By the time he turned 21, George was in business leadership, second in command of the company. But he knew he wanted to go to college to get an agricultural business degree and grow in his entrepreneurship.
That he did, attending the University of Nebraska and adding a summer semester at Oxford University in England where he took multiple courses in international business and economics. Degree in hand, he verbally accepted an offer from Archer Daniels Midland to be a commodities broker trainee on the Chicago Board of Trade. That’s when an unexpected turning point happened.
“That job was accepted in November, and then later in November I was contacted out of the blue by a company called Altec Industries. They were a manufacturer of heavy truck equipment, specifically power line construction equipment that is used to drill holes and set the poles and build power line infrastructure globally,” George said. “They sold me on their company. They had a very young group of people in there that were vice presidents and senior managers.”
“I decided I would take a leap and try something different because it seemed exciting, and I could always go back and have that safety net of working for an agriculture business company with my background.”
He quickly rose through the ranks at Altec and the company saw rapid growth. Eventually, George brought the company an opportunity to build an internal structure to refurbish or remanufacture stranded equipment assets and create a secondary market within the U.S. by marketing those assets to contractors and smaller municipal governments, as well as to form an international customer base that didn’t necessarily have the capital required for new equipment. “Altec didn’t see the vision. I was a 28-year-old guy working for them a handful of years,” George said. “I decided to step off and start a company because I believed in it.”
That company, Utility Fleet Sales, was launched. “The challenge was that at the time I didn’t have any money. I had a little bit of debt, and I had just cleared that up. I had just gotten married to Sarah,” he said. “We just took a leap of faith and had enough belief in our abilities that if it did not work out, we knew we would be fine. We were both hard workers, and this was essentially a job opportunity and nothing more.”
“I took a $10,000 cash advance off my Mastercard and bought one piece of equipment, an off-lease piece that I knew was a good piece. I remanufactured it and we sold it quickly, and we bought another one and another one, then two, then three, then eight. It just multiplied and we kept reinvesting everything back into the company.”

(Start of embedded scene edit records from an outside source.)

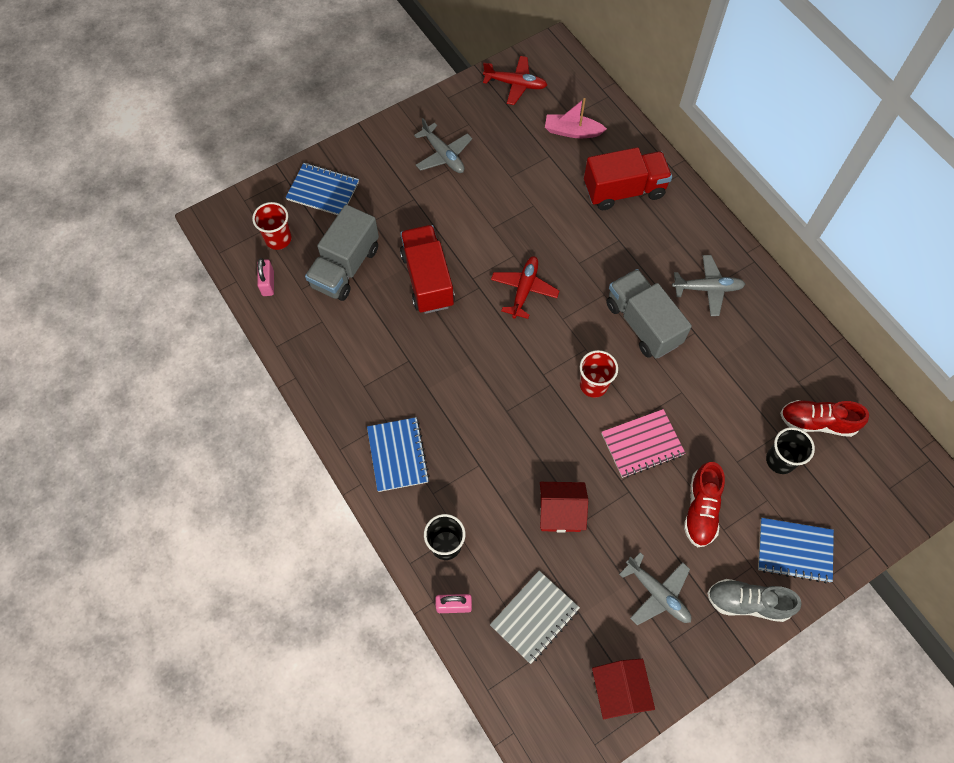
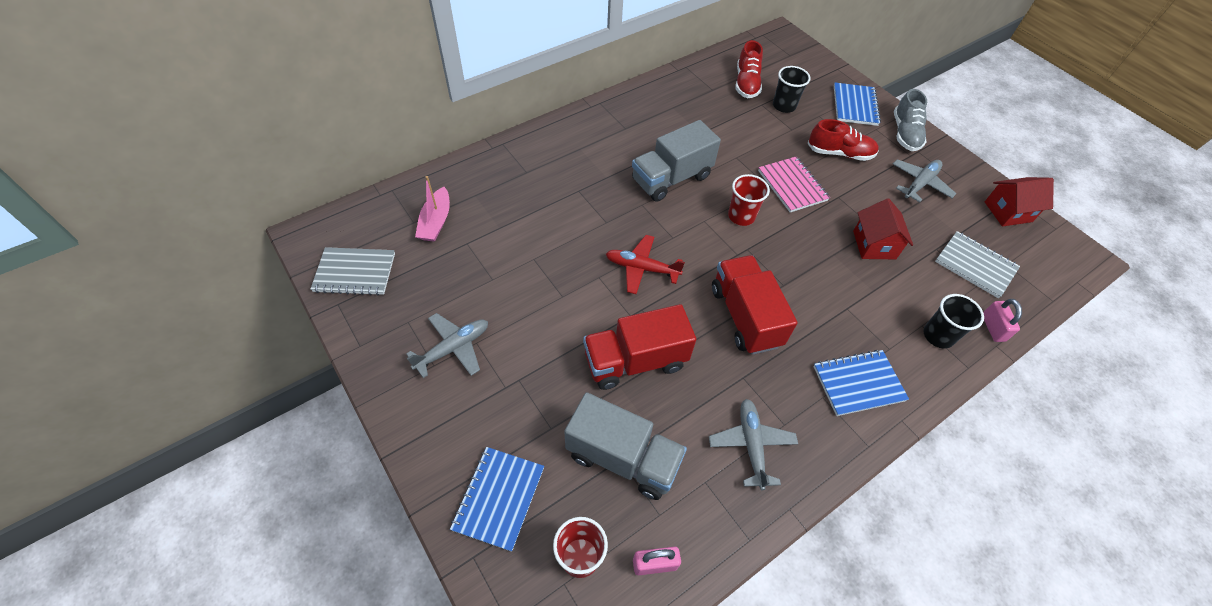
camera: 95 degrees left, 10 degrees down
(516, 84) = (355, 273): red plane -> grey notebook
(624, 190) = (518, 183): red truck -> red truck (745, 316)
(708, 288) = (630, 133): grey plane -> grey plane (751, 444)

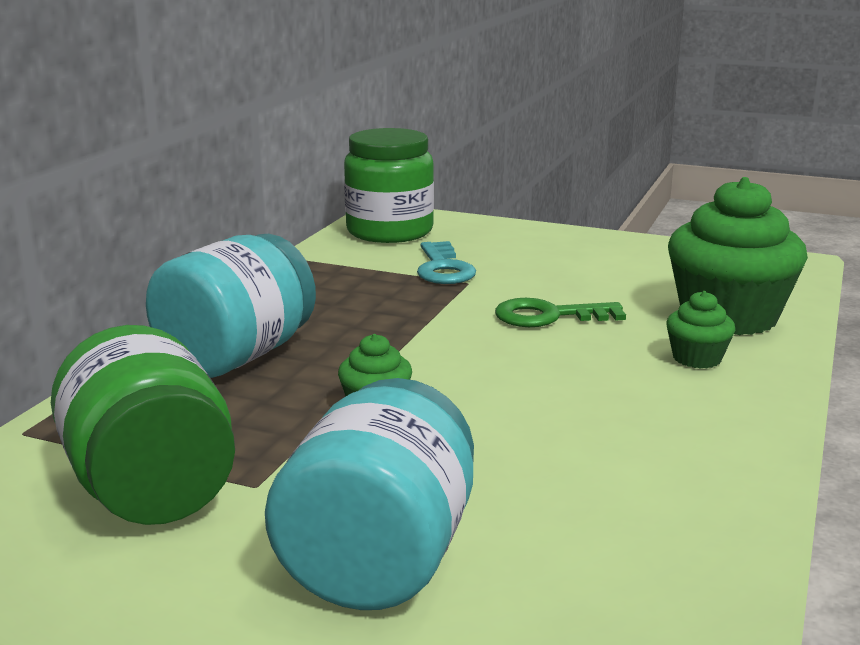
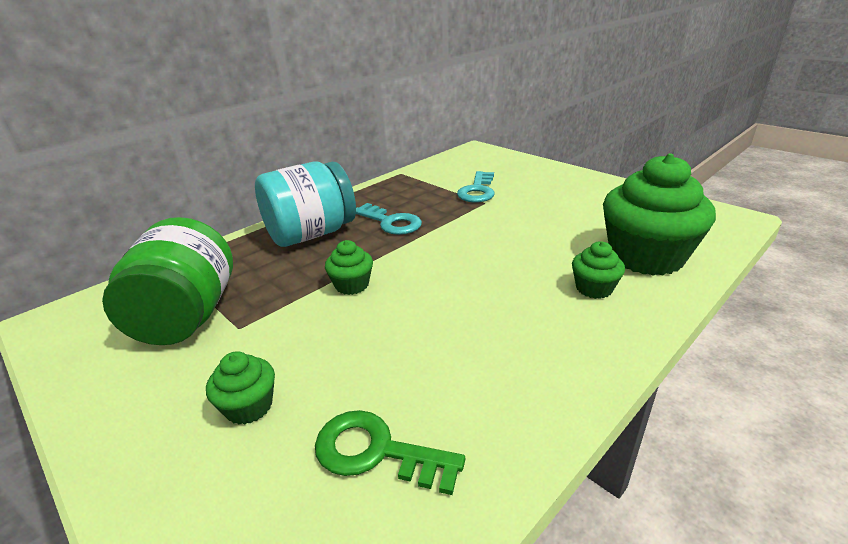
camera: 25 degrees right, 10 degrees up
(351, 324) = (391, 222): none -> turquoise key
(379, 560) = (249, 406): turquoise jar -> green cupcake
(389, 231) = (468, 161): green jar -> none
(549, 316) = (515, 235): green key -> green key (377, 452)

In my September podcast, you’ll discover how George and Sarah then established related companies to support the heavy equipment refurbishing business, how he creatively marketed the business, ultimately sold it, and what he’s been achieving since then. He also offers frank advice for couples who are considering going into business together (Sarah became the chief financial officer), and discusses the difference between starting a company in order to have a job and establishing one that has true value.

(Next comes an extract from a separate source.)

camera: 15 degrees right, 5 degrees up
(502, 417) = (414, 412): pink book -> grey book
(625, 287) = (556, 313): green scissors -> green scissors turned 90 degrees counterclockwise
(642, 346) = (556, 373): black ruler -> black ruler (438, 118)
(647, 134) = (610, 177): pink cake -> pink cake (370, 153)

“You’ve got to decide whether you are creating a job for yourself, a nice family-owned company, or you’re creating an organization that you want to sell. The reality is your decision making is different. Your level of risk and tolerance is different. That was the clearest defining moment in my company,” he said. “Neither one is wrong, but I think you need to have that clearly defined in your mind, so you can be directionally correct.”
As for what is bigger than business for George and Sarah McMahon? “Ultimately, it was the vision of being able to be able to provide for our family, work with great people, and create job and career opportunities for our team. Just doing the right thing,” he said, adding, “That was always more important than the bottom line.”